El abogado Sebastián Bauque advirtió sobre el nivel de información personal que manejan los delincuentes. Piden dinero a cambio de no realizar allanamientos.
Una peligrosa y elaborada modalidad de estafa y extorsión está ganando terreno en Tucumán. El abogado Sebastián Bauque alertó sobre el crecimiento de bandas que simulan ser efectivos de la Policía Federal para exigir sumas de dinero a cambio de no avanzar en supuestas causas por delitos sexuales. Con puestas en escena que incluyen sonidos de handies y radiollamados de fondo, los delincuentes manipulan psicológicamente a las víctimas, llegando incluso a mencionar datos sensibles sobre sus familias y lugares de trabajo para forzar los pagos.
Según el especialista, existen dos mecanismos principales de engaño que han dejado más de una decena de damnificados en los últimos meses:
- El falso mail oficial: Las víctimas reciben correos desde direcciones que simulan ser gubernamentales (como policiafederalargentina@gob.ar). El mensaje asegura que se detectó contenido ilegal a través de su dirección IP y exige una comunicación urgente para «resolver» la situación penal.
- El engaño en redes y apps de citas: Los estafadores crean perfiles de mujeres jóvenes para intercambiar fotos íntimas. Minutos después, un supuesto policía o familiar contacta a la víctima denunciando que la joven es menor de edad y que existe una causa en trámite que solo puede frenarse con dinero.
Tecnología y manipulación
«Tienen un relato muy convincente. Se escucha el sonido de la policía de fondo y manejan información muy precisa, como el colegio al que van los hijos de la víctima», explicó Bauque.
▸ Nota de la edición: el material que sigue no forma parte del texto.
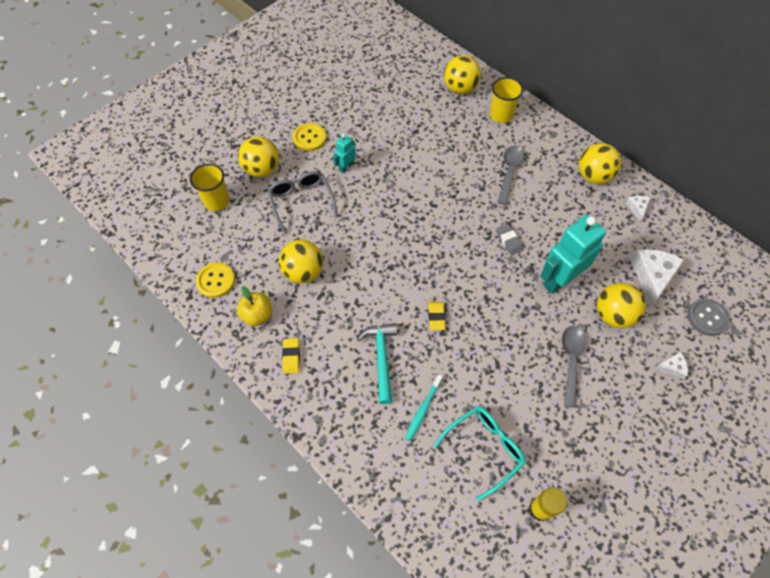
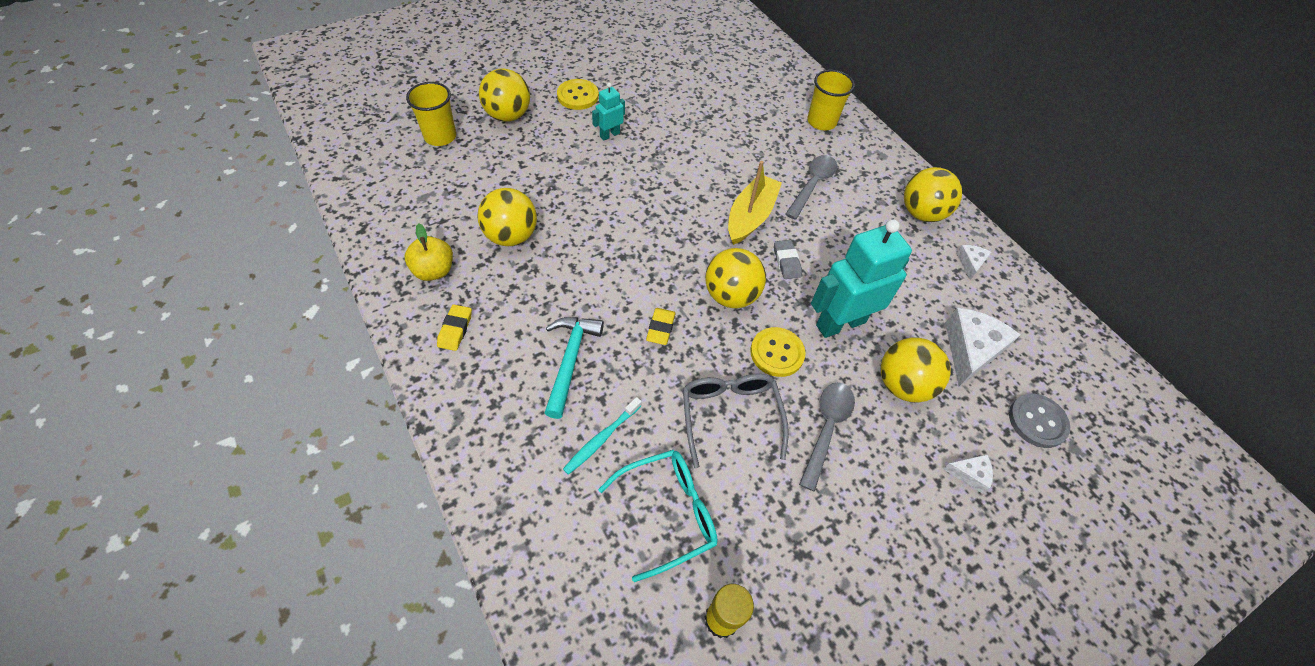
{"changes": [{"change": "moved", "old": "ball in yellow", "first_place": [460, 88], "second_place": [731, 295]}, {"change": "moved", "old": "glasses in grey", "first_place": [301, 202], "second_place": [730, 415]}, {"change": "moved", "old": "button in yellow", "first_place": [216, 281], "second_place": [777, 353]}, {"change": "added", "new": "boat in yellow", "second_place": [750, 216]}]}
El objetivo es el aislamiento emocional: le prohíben a la persona hablar con abogados o familiares para evitar que descubran la maniobra.
Respecto al flujo del dinero, el abogado señaló que utilizan billeteras virtuales abiertas a nombre de terceros. «Una vez que depositás, la plata desaparece rápidamente a través de sucesivas transferencias entre cuentas para borrar cualquier rastro», detalló.
El muro del silencio
Un obstáculo recurrente para la justicia es que muchas víctimas no denuncian por vergüenza. Al ser extorsionados con temas vinculados a la pornografía infantil o intercambio de fotos, muchos prefieren pagar o cerrar sus redes sociales antes que enfrentar la exposición social o laboral de una denuncia, incluso sabiendo que son inocentes.
Ante esta ola de delitos, las autoridades y especialistas recuerdan una premisa básica: la Justicia no solicita dinero para detener investigaciones ni evitar allanamientos. Se recomienda no responder correos sospechosos, bloquear números desconocidos que realicen este tipo de planteos y radicar la denuncia en la división de Delitos Telemáticos o en la comisaría más cercana.